Before taking the formal testimony of the Bethesda pathologists, Specter went to the naval hospital outside Washington to interview the doctors on Friday, March 13. He asked Ball, perhaps the most experienced trial lawyer on the commission’s staff, to join him. At the hospital, they tracked down Commander James Humes, the pathologist who had overseen the autopsy. An agitated Humes demanded that Specter and Ball show him identification. “He was very suspicious,” Specter said, recalling that he dug out “the only credentials Ball and I could produce”—the building passes they used to enter the commission’s offices in Washington. “My pass didn’t look very official to begin with, even less so because the typeface used for my name didn’t match the print on the card.”

Humes was still not satisfied, and it took an order from a senior hospital administrator, a navy admiral, to make him cooperate. “He was scared to death,” Ball remembered. “He didn’t want to talk to us.”

Specter and Ball pressed Humes first to explain why there had been so much confusion about the path of the first bullet. Humes told the two lawyers the path had not been obvious, since the doctors at Parkland Hospital had performed a tracheotomy to allow the president to breathe, masking the exit wound in the throat. Early in the autopsy, Humes said, word came from Dallas that the Parkland doctors had performed heart massage on the president and that a bullet had been found on a hospital stretcher. That led Humes and his colleagues to speculate out loud, over the autopsy table, about the possibility that the bullet might have been pushed out of Kennedy’s body when his heart was massaged. But it was just speculation, and it was wrong, Humes said. As the autopsy continued, the pathologists could see that the muscles in the front of the president’s neck had been badly bruised—proof, they thought, that the bullet had passed through his neck and then exited out the front.

Humes said he and his colleagues at Bethesda were startled when they learned weeks later that the FBI agents in the autopsy room had continued to promote the heart-massage theory in their formal reports. An FBI report issued in December stated flatly—and incorrectly—that “there was no point of exit” for the bullet that entered the president’s back. A separate FBI report in January stated flatly—and incorrectly—that the bullet “penetrated to a distance of less than a finger’s length.”

Specter had brought a copy of the autopsy report with him, and he asked Humes to go through it, line by line, and to explain how the navy pathologists had reached their conclusions. He asked Humes to provide a chronology of the drafting and editing of the report. Where were the early drafts?

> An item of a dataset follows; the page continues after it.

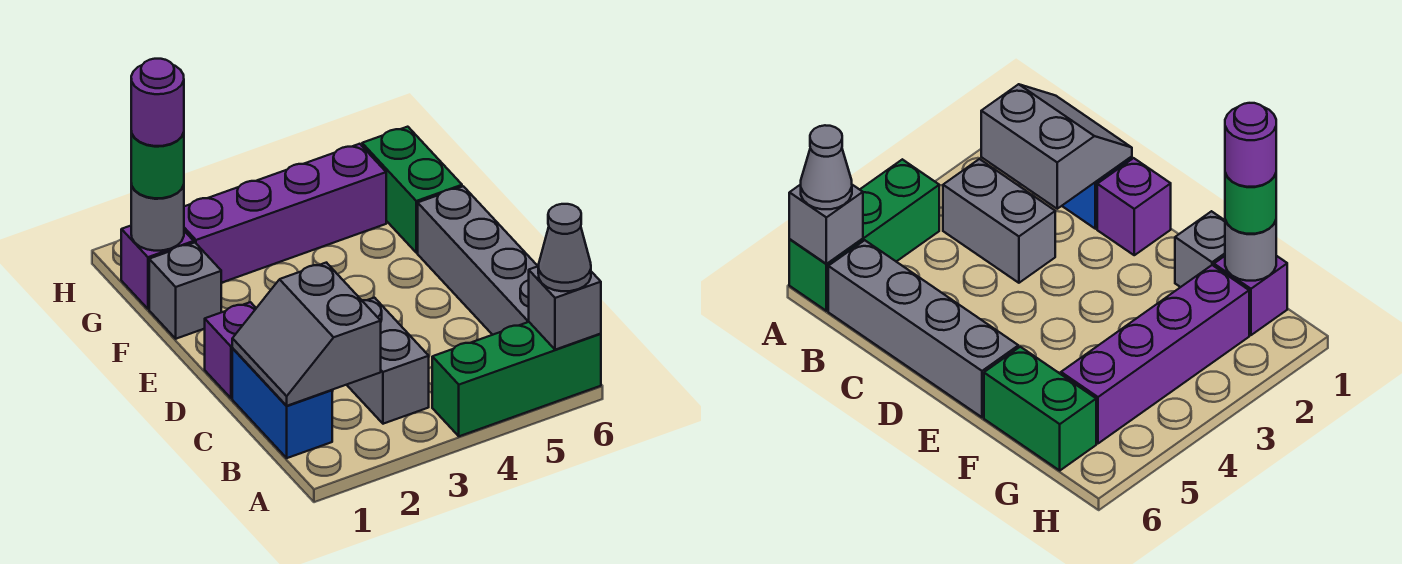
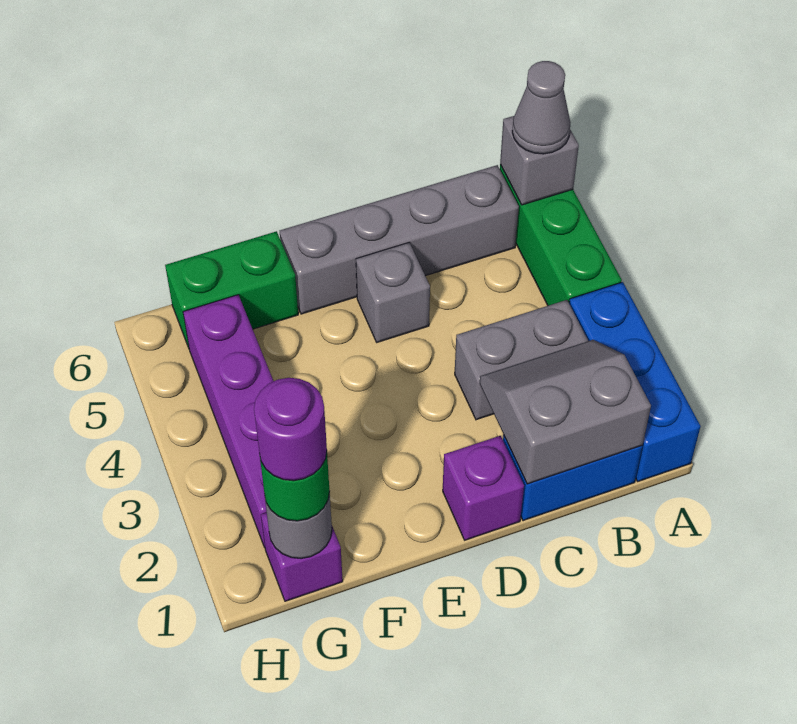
none -> blue brick A1:A3 level 1
grey slope B1:C2 level 2 top 2 -> grey slope B1:C2 level 2 top 1
grey brick F1 level 1 -> grey brick D5 level 1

It was then, Specter said, that Humes admitted that he had destroyed all of his notes, as well as the original copy of the autopsy report, to prevent them from ever becoming public. He had burned them in the fireplace of his home in suburban Maryland, he said, because they were stained with the president’s blood from the autopsy room and he was worried that they might become some sort of nightmarish museum exhibit. Specter was astonished at the disclosure, he said. He recalled thinking—at that moment, as he sat there in front of Humes—that this had the makings of a scandal if it became known outside the commission. In Philadelphia, Specter had spent enough time with trial judges and juries, not to mention cynical courthouse reporters, to know what the reaction would be to the discovery that such essential documents had been incinerated. It would “give people an opening to say there was a cover-up.”